This Grandma Goes Viral for Working at Jollibee in Hong Kong Despite Age

In the Philippines, most job postings you will see have specific requirements for age, height, and various characteristics that might be considered as discrimination in other countries.

For example, many of these job postings require that the applicant be over 5’2” (or some other height requirement) in height, with ‘pleasing personality’, and not more than a certain age, usually not over 30 or 35.

Moreover, many of these jobs are on a contractual basis, with the contract ending (popularly known as ‘endo’) in just 6 months. While many employers and agencies claim that this is to ‘give chance’ so others can also have a job, the reality is that they are just side-stepping the mandate by the Department of Labor and Employment (DOLE) to regularize employees after the probationary period.

In other countries, however, workers are accepted based on their qualifications – without the limits that are often imposed in the Philippines.

For example, a grandma recently went viral for working as service crew at a Jollibee store in Hong Kong. She’s obviously old – and way past the usual age limits in the Philippines, even at Jollibee stores in the Philippines, yet she was working just like any other service crew at that Jollibee store in Hong Kong!

Netizen Cassey Angela Guilermo-garganta Idica-marcelino shared photos of this unnamed grandma, lamenting the sad fact about ‘endo’ in the Philippines and how the same could not be said in Hong Kong.

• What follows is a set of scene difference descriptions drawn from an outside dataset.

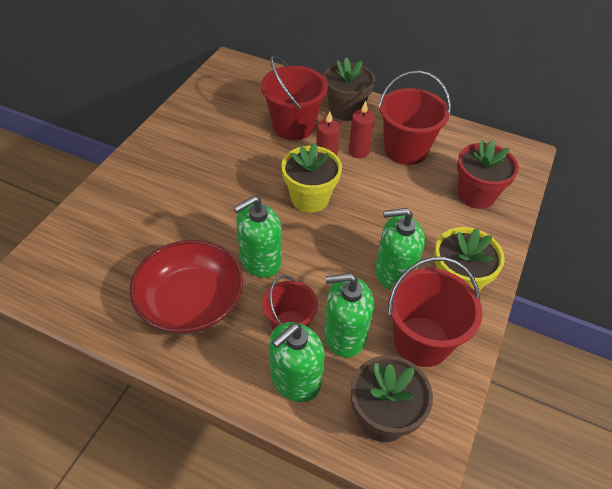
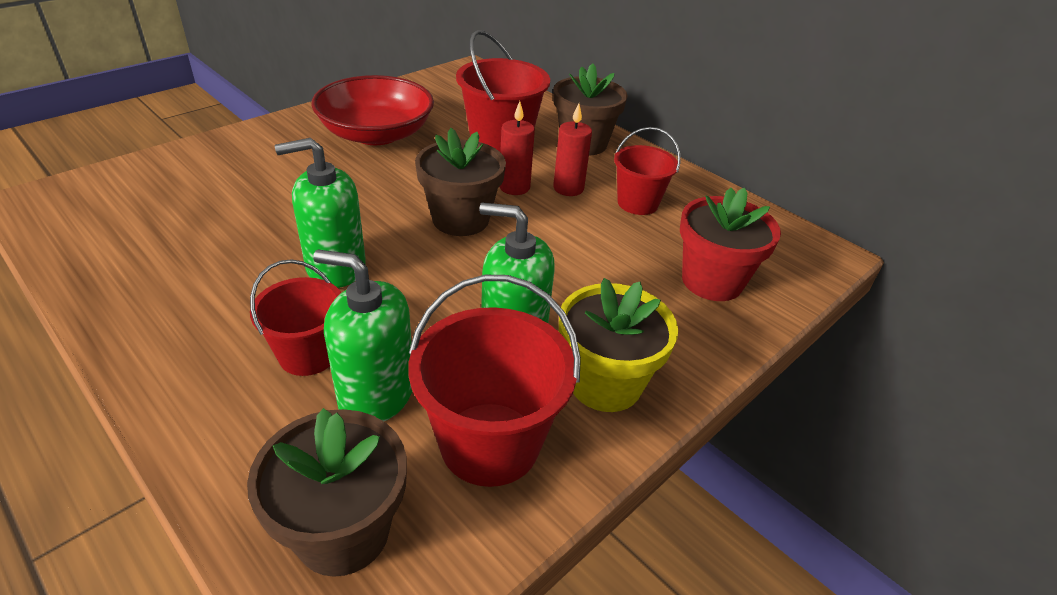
camera: 20 degrees right, 10 degrees down
(191, 302) = (205, 284): red bowl -> red bowl (376, 134)
(295, 380) = (255, 426): green soap dispenser -> none
(310, 198) = (460, 219): yellow flower pot -> brown flower pot
(405, 150) = (637, 203): red bucket -> red bucket, size x0.63

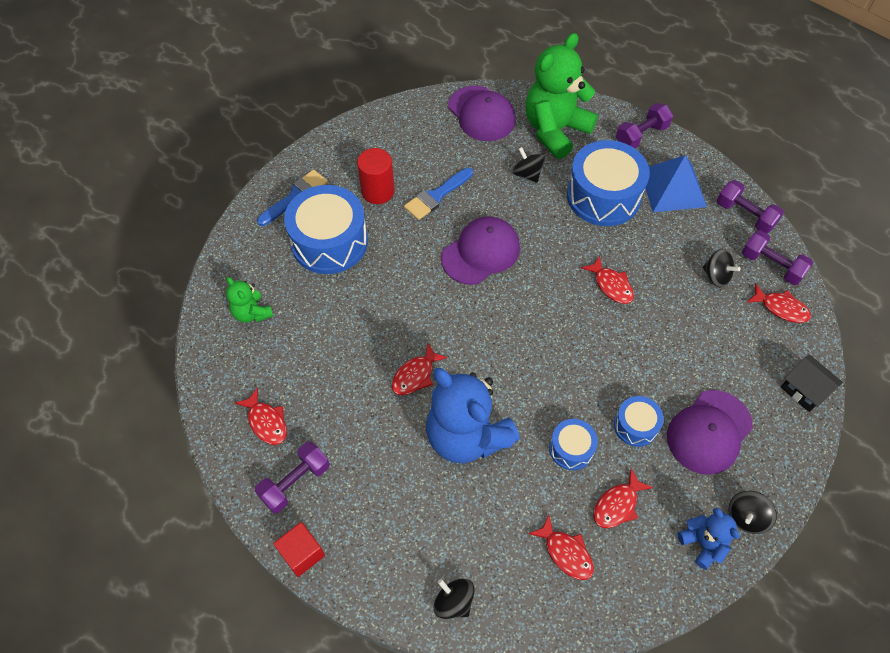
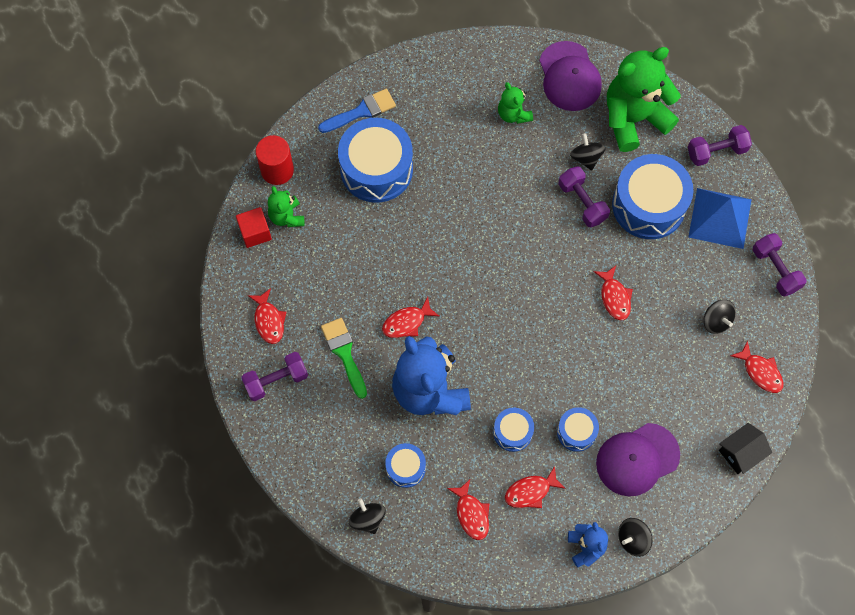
camera: 20 degrees right, 10 degrees up
(302, 553) = (263, 439): red cube -> red cube (255, 232)
(361, 428) = (344, 353): none -> green brush
(377, 191) = (438, 130): red cylinder -> red cylinder (277, 170)
(436, 196) = (491, 153): blue brush -> none
(443, 158) = (513, 114): none -> green teddy bear
(473, 527) = (405, 468): none -> blue drum
(481, 252) = (509, 225): purple cap -> none
(771, 265) = (774, 328): purple dumbbell -> purple dumbbell (582, 202)
(804, 390) = (740, 453): black house -> black house turned 75 degrees clockwise

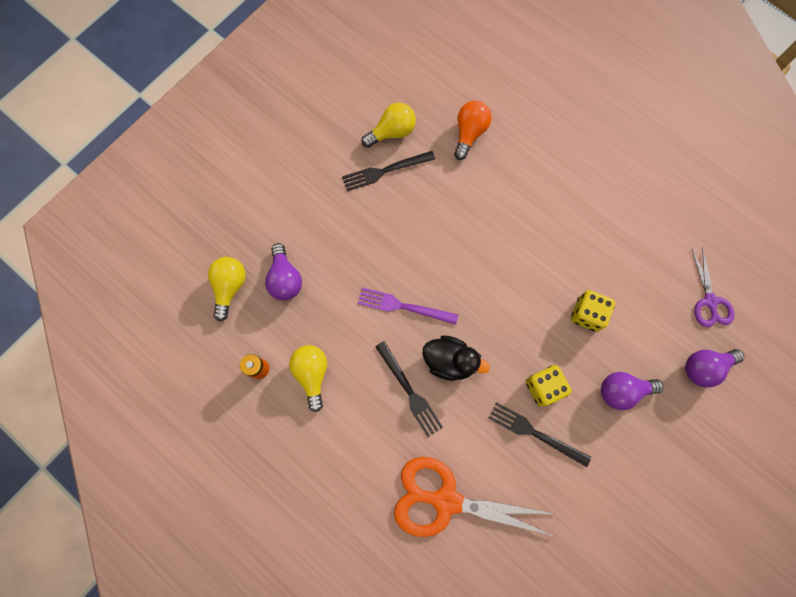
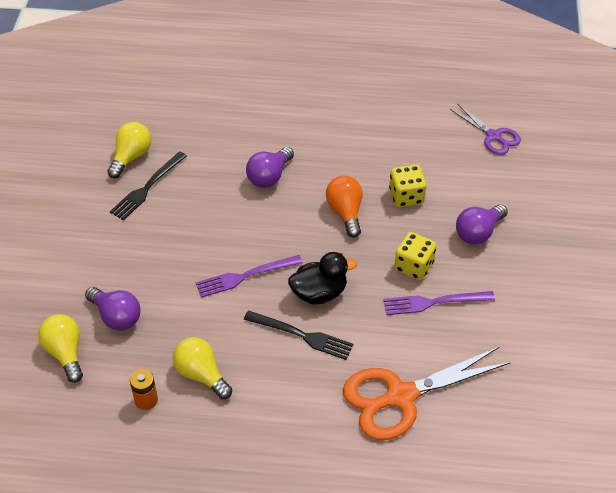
camera: 35 degrees left, 25 degrees down
(469, 133) = (202, 124): orange light bulb -> orange light bulb (345, 212)
(535, 433) = (434, 302): black fork -> purple fork
(704, 367) = (526, 181): purple light bulb -> purple light bulb (269, 176)

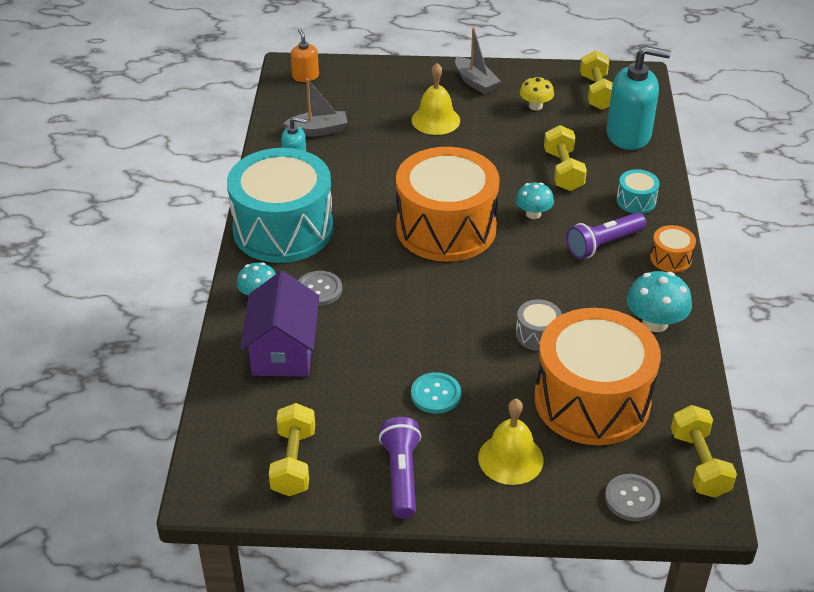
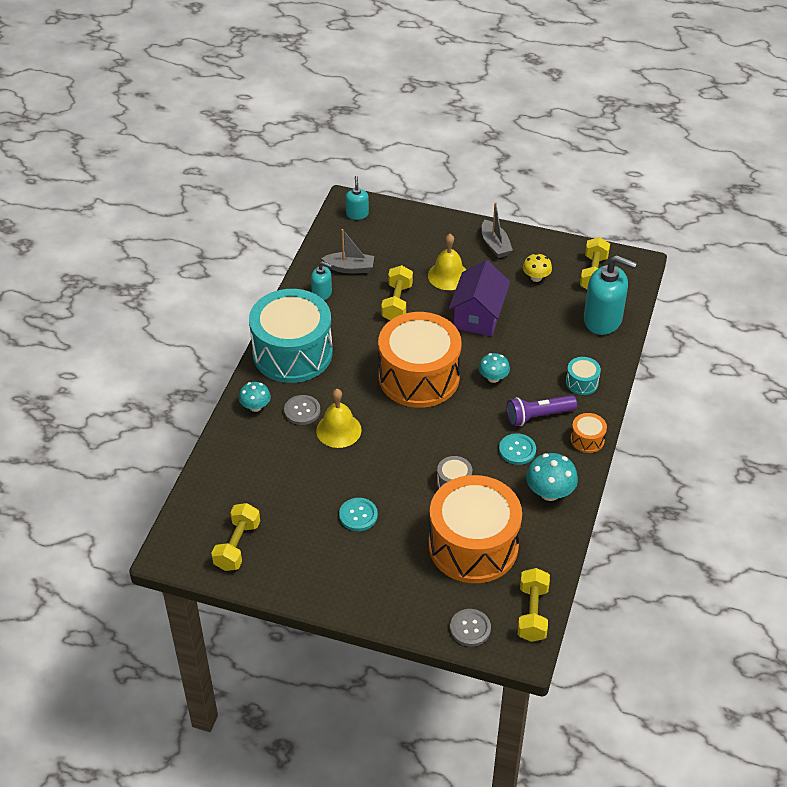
camera: 15 degrees right, 5 degrees up
(283, 351) = (258, 456): purple house -> purple house (478, 316)
(305, 76) = (357, 214): orange soap dispenser -> turquoise soap dispenser
(401, 475) = (310, 573): purple flashlight -> none
(510, 458) = (394, 578): yellow bell -> yellow bell (338, 430)
(563, 171) = (534, 343): yellow dumbbell -> yellow dumbbell (397, 303)
(596, 284) = (517, 450): none -> turquoise button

She lamented the sad reality of low salaries and lesser jobs available in the Philippines, pushing people to go abroad in search of a better life for their families. She slammed those who think many people are poor because they are lazy, saying these people just don’t have the opportunities available in other countries.

It is with great hope that she shares the post, wishing that someday the Philippines will have this better mindset so we can see more people like this grandma working without fear of discrimination.